Compte tenu de tout ce qui précède, la division d’opposition estime qu’il existe un risque de confusion dans l’esprit du public et que, dès lors, l’opposition est en partie fondée sur la base de l’enregistrement de la marque polonaise no Z 511 956 de l’opposante.
Il résulte de ce qui précède que la marque contestée doit être rejetée pour les produits et services jugés identiques ou similaires à différents degrés à ceux de la marque antérieure.
Les autres services contestés ne sont pas similaires. L’identité ou la similitude des produits et services étant une condition nécessaire à l’application de l’article 8, paragraphe 1, point b), du RMUE, l’opposition fondée sur cet article et dirigée contre ces services ne saurait être accueillie.
L’opposante a également fondé son opposition sur les marques antérieures suivantes:
L’enregistrement polonais no Z 511 957 ( marque figurative);
L’enregistrement de la marque de l’Union européenne no 6 485 205 (marque figurative);
L’enregistrement de la marque de l’Union européenne no 18 043 043 (marque figurative).
Étant donné que ces marques couvrent la même gamme de produits et services ou une gamme plus restreinte de produits et services, le résultat ne saurait être différent en ce qui concerne les services pour lesquels l’opposition a déjà été rejetée. Par conséquent, il n’existe pas de risque de confusion en ce qui concerne ces services.
FRAIS
Conformément à l’article 109, paragraphe 1, du RMUE, la partie perdante dans une procédure d’opposition doit supporter les taxes et frais exposés par l’autre partie. Conformément à l’article 109, paragraphe 3, du RMUE, dans la mesure où les parties succombent respectivement sur un ou plusieurs chefs, ou dans la mesure où l’équité l’exige, la division d’opposition décide d’une répartition différente des frais.
Décision sur l’opposition no B 3 132 919 Page sur 10 10
Étant donné que l’opposition n’est accueillie que pour une partie des produits et services contestés, les deux parties succombent respectivement sur un ou plusieurs chefs. Par conséquent, chaque partie doit supporter ses propres dépens.

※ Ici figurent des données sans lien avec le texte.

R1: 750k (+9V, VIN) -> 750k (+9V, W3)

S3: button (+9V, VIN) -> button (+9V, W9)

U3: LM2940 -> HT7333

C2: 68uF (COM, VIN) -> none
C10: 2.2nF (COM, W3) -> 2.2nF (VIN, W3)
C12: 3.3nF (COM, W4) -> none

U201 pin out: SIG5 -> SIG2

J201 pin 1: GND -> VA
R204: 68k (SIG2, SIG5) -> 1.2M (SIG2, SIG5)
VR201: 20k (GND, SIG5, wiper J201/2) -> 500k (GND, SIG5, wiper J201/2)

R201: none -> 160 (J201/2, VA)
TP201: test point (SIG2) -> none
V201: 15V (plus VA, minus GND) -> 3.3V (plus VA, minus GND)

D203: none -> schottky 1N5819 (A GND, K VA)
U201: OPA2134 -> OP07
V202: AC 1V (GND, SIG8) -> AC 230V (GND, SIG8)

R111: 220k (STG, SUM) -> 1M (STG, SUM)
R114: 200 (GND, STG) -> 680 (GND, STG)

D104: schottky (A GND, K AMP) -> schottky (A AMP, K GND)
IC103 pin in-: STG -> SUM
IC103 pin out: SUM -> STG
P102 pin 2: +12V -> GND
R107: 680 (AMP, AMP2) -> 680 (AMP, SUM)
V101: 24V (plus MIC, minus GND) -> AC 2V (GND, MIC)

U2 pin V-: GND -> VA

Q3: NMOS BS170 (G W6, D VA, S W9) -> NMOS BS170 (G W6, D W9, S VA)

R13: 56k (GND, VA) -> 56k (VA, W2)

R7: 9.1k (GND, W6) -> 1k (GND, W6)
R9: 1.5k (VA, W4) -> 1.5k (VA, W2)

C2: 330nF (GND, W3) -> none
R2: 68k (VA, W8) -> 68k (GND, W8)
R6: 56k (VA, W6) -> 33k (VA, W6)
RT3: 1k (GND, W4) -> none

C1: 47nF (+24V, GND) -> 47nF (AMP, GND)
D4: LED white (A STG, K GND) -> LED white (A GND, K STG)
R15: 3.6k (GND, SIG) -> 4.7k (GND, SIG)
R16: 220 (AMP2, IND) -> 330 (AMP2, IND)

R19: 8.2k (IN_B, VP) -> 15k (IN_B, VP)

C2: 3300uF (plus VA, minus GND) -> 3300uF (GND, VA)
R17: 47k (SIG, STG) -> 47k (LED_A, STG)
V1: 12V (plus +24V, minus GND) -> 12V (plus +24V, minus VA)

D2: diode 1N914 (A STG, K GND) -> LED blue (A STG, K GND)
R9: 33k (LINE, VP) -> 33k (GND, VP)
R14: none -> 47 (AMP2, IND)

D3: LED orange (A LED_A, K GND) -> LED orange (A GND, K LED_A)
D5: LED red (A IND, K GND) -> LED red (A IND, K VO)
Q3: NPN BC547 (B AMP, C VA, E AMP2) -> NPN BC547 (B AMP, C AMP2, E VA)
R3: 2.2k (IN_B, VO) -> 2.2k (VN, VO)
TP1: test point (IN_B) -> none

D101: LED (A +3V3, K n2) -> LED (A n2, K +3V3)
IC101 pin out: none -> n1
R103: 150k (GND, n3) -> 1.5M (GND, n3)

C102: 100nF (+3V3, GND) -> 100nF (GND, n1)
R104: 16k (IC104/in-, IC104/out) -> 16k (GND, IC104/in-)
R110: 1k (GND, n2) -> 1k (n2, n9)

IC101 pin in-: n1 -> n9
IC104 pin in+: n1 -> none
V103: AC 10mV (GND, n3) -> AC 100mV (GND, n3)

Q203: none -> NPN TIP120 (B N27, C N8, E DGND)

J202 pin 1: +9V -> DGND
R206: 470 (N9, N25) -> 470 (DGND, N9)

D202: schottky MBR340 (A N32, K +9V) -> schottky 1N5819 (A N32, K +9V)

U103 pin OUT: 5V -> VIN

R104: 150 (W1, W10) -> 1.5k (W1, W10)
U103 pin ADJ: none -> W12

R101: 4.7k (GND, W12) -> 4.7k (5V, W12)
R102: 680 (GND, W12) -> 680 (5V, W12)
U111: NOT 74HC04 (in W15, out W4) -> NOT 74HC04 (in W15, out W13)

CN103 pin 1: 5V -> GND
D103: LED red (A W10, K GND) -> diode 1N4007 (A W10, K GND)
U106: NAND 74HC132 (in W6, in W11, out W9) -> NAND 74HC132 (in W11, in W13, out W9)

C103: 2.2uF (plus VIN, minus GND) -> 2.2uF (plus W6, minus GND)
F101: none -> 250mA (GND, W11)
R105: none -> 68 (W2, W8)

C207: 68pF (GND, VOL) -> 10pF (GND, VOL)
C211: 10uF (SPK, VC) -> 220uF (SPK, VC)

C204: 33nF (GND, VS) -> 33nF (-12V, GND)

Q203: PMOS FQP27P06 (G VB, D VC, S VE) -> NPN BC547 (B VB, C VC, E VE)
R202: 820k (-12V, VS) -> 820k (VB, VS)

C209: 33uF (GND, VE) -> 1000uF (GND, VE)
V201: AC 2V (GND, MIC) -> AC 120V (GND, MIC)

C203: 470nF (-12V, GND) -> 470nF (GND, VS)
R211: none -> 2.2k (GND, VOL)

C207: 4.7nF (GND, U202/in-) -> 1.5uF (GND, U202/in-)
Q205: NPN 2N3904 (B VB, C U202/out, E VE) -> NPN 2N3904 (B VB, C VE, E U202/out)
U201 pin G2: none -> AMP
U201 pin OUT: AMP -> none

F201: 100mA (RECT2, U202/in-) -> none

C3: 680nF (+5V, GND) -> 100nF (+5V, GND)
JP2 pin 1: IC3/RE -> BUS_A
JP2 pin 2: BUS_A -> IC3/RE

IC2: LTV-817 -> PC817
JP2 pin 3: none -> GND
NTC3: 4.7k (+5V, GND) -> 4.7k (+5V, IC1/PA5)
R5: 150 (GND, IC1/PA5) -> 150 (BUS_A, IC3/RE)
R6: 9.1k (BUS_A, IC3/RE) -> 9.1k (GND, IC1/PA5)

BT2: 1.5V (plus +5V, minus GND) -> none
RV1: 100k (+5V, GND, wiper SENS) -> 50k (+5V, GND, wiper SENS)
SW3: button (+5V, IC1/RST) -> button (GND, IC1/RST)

De la division d’opposition
Irene Gabriele María Aránzazu MARUGÁN MARÍN SPINA ALASSUJETTIE GANDÍA SELLENS
Conformément à l’article 67 du RMUE, toute partie peut recourir contre cette décision pour autant que cette dernière n’ait pas fait droit à ses prétentions. Conformément à l’article 68 du RMUE, le recours doit être formé par écrit auprès de l’Office dans un délai de deux mois à compter du jour de la notification de la présente décision. L’acte de recours est déposé dans la langue de procédure de la décision attaquée. En outre, un mémoire exposant les motifs du recours doit être déposé par écrit dans un délai de quatre mois à compter de cette date. Le recours n’est considéré comme formé qu’après paiement de la taxe de recours d’un montant de 720 EUR.